The Holiday People-Pleaser: Why You Say Yes When You Want to Say No
Why you people please at Christmas, and how to break the cycle. Learn the real reason saying no feels impossible and how to choose yourself this December.
MINDSET & MOTIVATIONWORK-LIFE HARMONY & WELLBEING
Tracy Gandu
12/1/20253 min read
A December reset for the women who carry everyone’s Christmas… and quietly lose themselves in the process.
If you have ever smiled and said “Yeah sure, happy to!” while your inner self whispered “Absolutely not”, you are in familiar company here.
December has a way of turning even the strongest women into festive octopuses.
Arms everywhere.
Helping everyone.
Saying yes to events you did not want.
Buying gifts for extended cousins’ partners you barely remember.
Trying to hold the emotional weather system of the entire family.
All while telling yourself, “It’s fine. I can handle it.”
Except… you can’t.
And your nervous system has been trying to tell you for years.
Welcome to the holiday people-pleaser cycle.
Let’s peel it apart gently.
You are not imagining it. December brings out your old patterns.
Let’s paint the picture.
Your diary is full before the month begins. Your inbox is frantic. Your family chat is buzzing like a hive of mildly stressed bees. Friends are saying “Let’s catch up before Christmas” as if you all hibernate from January to November. And suddenly you are the unofficial secretary for every social gathering.
You tell yourself, “It’s fine, it’s just once a year.”
But the resentment?
It builds quietly, like a pot on simmer.
Because deep down, you are not enjoying half of what you are saying yes to. You are surviving it, and then needing a nap after it.
Sound familiar?
Good.
That means your humanity is working.
This is not about Christmas. It is about your childhood conditioning.
People pleasing is not a personality trait. It is a survival strategy. Especially for women who grew up in homes where:
keeping the peace kept you safe
emotional stability depended on you being easy
love felt conditional
chaos meant you had to blend into the background
being helpful made you valued
So your inner child learned something powerful.
“If I make everyone happy, I will be ok.”
Fast forward to adulthood.
Workplaces.
Families.
Partnerships.
Friendships.
And suddenly December arrives.
Your childhood programming gets activated like a Christmas carol on repeat.
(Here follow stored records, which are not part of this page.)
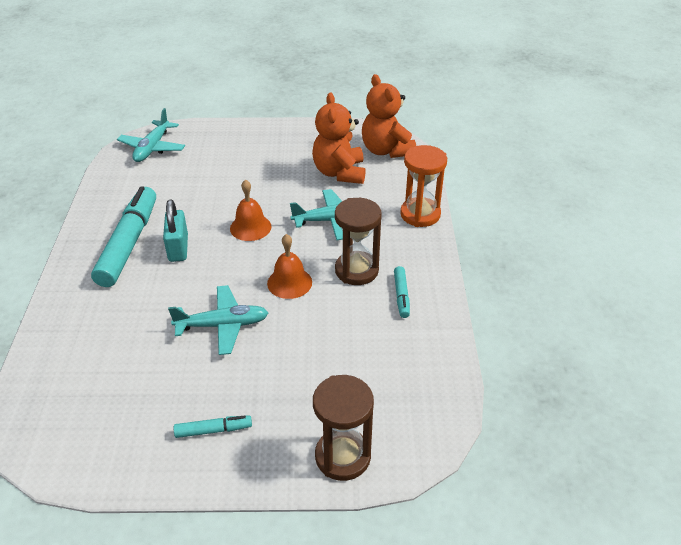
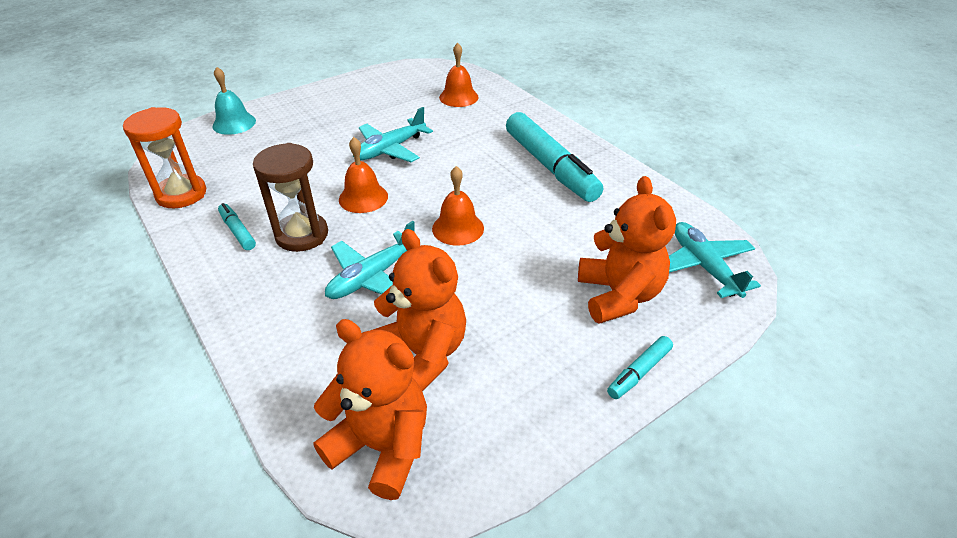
camera: 145 degrees right, 0 degrees up
(83, 368) = (458, 97): none -> orange bell
(178, 248) = (502, 181): turquoise padlock -> none
(213, 430) = (334, 105): turquoise marker -> turquoise marker (639, 372)
(215, 155) = (618, 295): none -> orange teddy bear
(342, 456) = (234, 123): brown hourglass -> turquoise bell
(420, 214) = (258, 339): orange hourglass -> orange hourglass (181, 194)

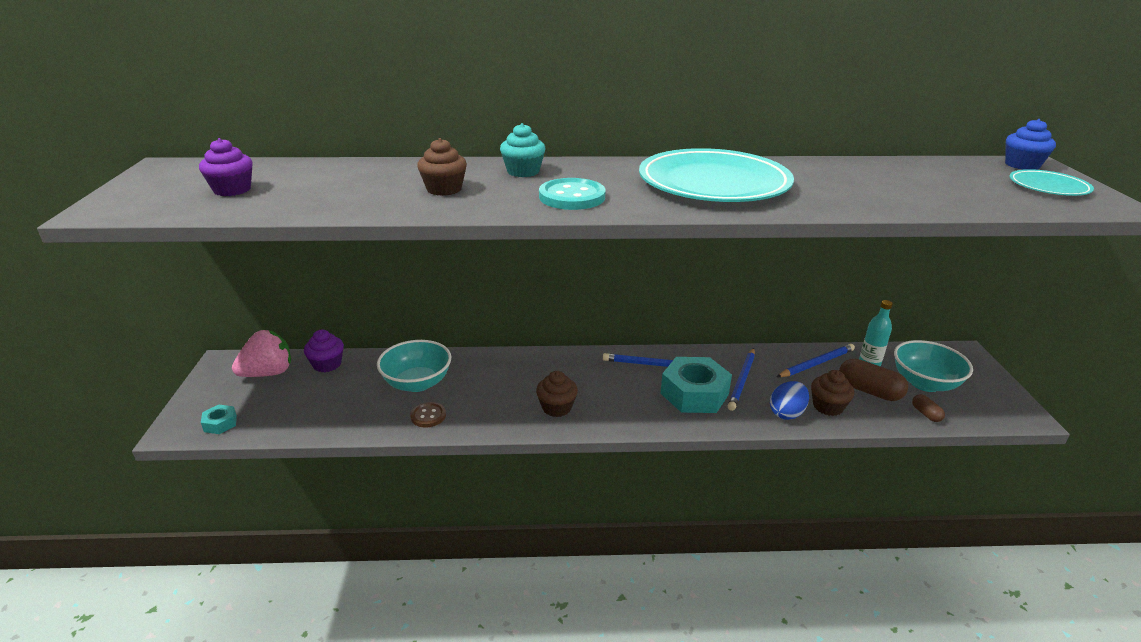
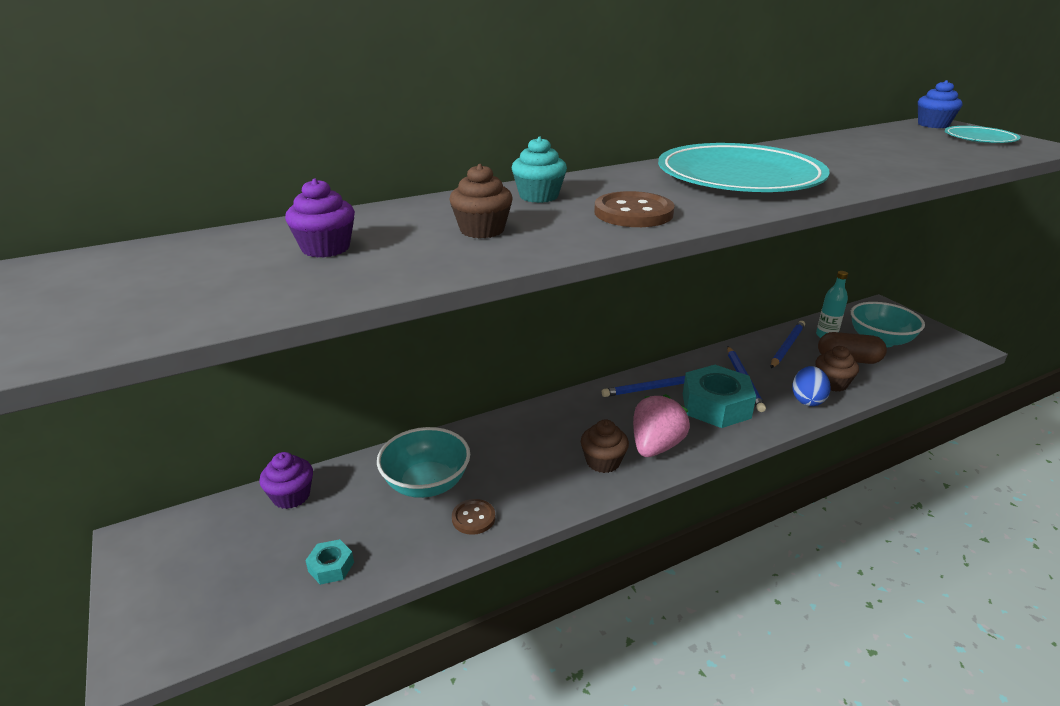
camera: 25 degrees left, 0 degrees up
(220, 423) = (201, 625): turquoise nut -> turquoise nut (331, 567)
(232, 190) = (191, 283): purple cupcake -> purple cupcake (326, 248)
(268, 373) = (217, 533): pink strawberry -> pink strawberry (655, 446)
(572, 197) = (633, 213): turquoise button -> brown button
(926, 414) = (905, 367): brown capsule -> none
You become the “nice one”, the “helpful one”, the one who never pushes back.
Not because you want to.
But because your system thinks it is safer.
That is why your no catches in your throat.
That is why you apologise when someone bumps into you.
That is why you say yes automatically.
Not because you want to be agreeable.
Because you were trained to keep the peace.
Your body remembers what your mind forgets.
Saying yes feels safe… until it doesn’t.
Here is the twist.
People pleasing gives a quick hit of relief. You avoid conflict. Everyone stays happy. You feel like you have kept the peace.
So yes feels comfortable.
Predictable.
Familiar.
But comfort is not the same as wellbeing.
Comfort can quietly trap you.
Comfort keeps you doing the same thing every year.
Comfort creates a holiday schedule that is slowly draining the life out of you.
And here is the truth you might not want to hear.
The cost of comfort is your joy.
Every yes that is driven by fear or guilt is a tiny betrayal of yourself.
It chips at your energy.
Your desire.
Your presence.
Your ability to actually enjoy the holiday you spent all month preparing for.
Comfort keeps you agreeable.
But it also keeps you exhausted.
So what now? A gentle shift starts here.
You do not need to overhaul your entire festive season.
You do not need to become the Grinch.
You do not need to announce to your family that you are taking a stand.
You begin with one question.
Am I saying yes from love or from fear?
If it is fear, you pause.
Take a breath.
Slow your system.
Let the adult you speak instead of the child.
And maybe…
you say a small, respectful no.
You sit out of one gathering.
You choose not to organise the food this year.
You ask someone else to help.
You buy fewer gifts.
You rest without apologising.
Because the moment you stop people pleasing, something surprising happens.
You feel lighter.
Your resentment melts.
Your presence deepens.
Your joy returns.
And everyone else?
They adjust.
They always do.
This December, choose the version of you who gets to rest.
The version who honours her needs.
The version who enjoys the break instead of recovering from it.
Because you deserve a holiday too, love.
Not just the responsibility of making sure everyone else has one.